Hello : Can you help check this PR? I am adding support for the java.math.BigInteger for java bean code path. I saw internally spark is converting the BigInteger to BigDecimal in ColumnType.scala and CatalystRowConverter.scala.

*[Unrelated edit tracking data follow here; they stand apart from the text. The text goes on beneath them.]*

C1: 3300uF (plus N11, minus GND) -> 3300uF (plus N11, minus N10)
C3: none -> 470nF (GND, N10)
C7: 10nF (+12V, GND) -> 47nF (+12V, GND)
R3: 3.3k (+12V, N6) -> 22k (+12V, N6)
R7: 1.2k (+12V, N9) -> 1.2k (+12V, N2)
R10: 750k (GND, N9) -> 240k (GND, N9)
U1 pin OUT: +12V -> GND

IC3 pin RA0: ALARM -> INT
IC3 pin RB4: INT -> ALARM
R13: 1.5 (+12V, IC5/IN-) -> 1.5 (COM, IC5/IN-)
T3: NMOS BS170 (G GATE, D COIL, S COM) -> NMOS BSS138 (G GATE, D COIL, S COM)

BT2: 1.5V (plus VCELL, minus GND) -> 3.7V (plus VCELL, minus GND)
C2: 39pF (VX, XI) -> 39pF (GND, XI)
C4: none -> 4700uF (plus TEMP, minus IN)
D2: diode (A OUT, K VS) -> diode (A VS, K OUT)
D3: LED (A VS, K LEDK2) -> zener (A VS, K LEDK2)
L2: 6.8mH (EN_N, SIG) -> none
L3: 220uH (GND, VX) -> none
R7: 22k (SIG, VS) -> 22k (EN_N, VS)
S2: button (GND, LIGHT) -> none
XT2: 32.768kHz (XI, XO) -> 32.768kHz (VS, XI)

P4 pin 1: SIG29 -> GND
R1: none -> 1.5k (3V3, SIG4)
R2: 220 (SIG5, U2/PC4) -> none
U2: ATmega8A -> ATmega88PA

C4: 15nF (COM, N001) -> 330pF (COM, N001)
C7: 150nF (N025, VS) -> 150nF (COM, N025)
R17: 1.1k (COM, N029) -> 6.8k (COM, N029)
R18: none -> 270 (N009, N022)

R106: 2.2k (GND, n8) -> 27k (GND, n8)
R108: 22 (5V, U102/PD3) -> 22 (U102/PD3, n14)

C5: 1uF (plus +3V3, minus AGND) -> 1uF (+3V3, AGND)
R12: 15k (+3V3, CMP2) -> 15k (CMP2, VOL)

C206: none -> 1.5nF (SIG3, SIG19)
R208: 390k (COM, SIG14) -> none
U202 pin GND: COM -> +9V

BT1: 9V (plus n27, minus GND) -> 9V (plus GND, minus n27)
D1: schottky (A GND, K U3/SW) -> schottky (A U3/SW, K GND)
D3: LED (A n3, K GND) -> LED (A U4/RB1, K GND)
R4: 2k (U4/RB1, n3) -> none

I use the similar way and convert the BigInteger to the BigDecimal. . Author: Kevin Yu <qyu@us.ibm.com> Closes #10125 from kevinyu98/working_on_spark-11827.
author: Kevin Yu <qyu@us.ibm.com> 2016-05-20 12:41:14 +0800
committer: Wenchen Fan <wenchen@databricks.com> 2016-05-20 12:41:14 +0800
commit: 17591d90e6873f30a042112f56a1686726ccbd60 (patch)
tree: d155359ab9626077375c3531500475a294846416 /sql/core
parent: d5c47f8ff8c09ff017e896835db044661ee60909 (diff)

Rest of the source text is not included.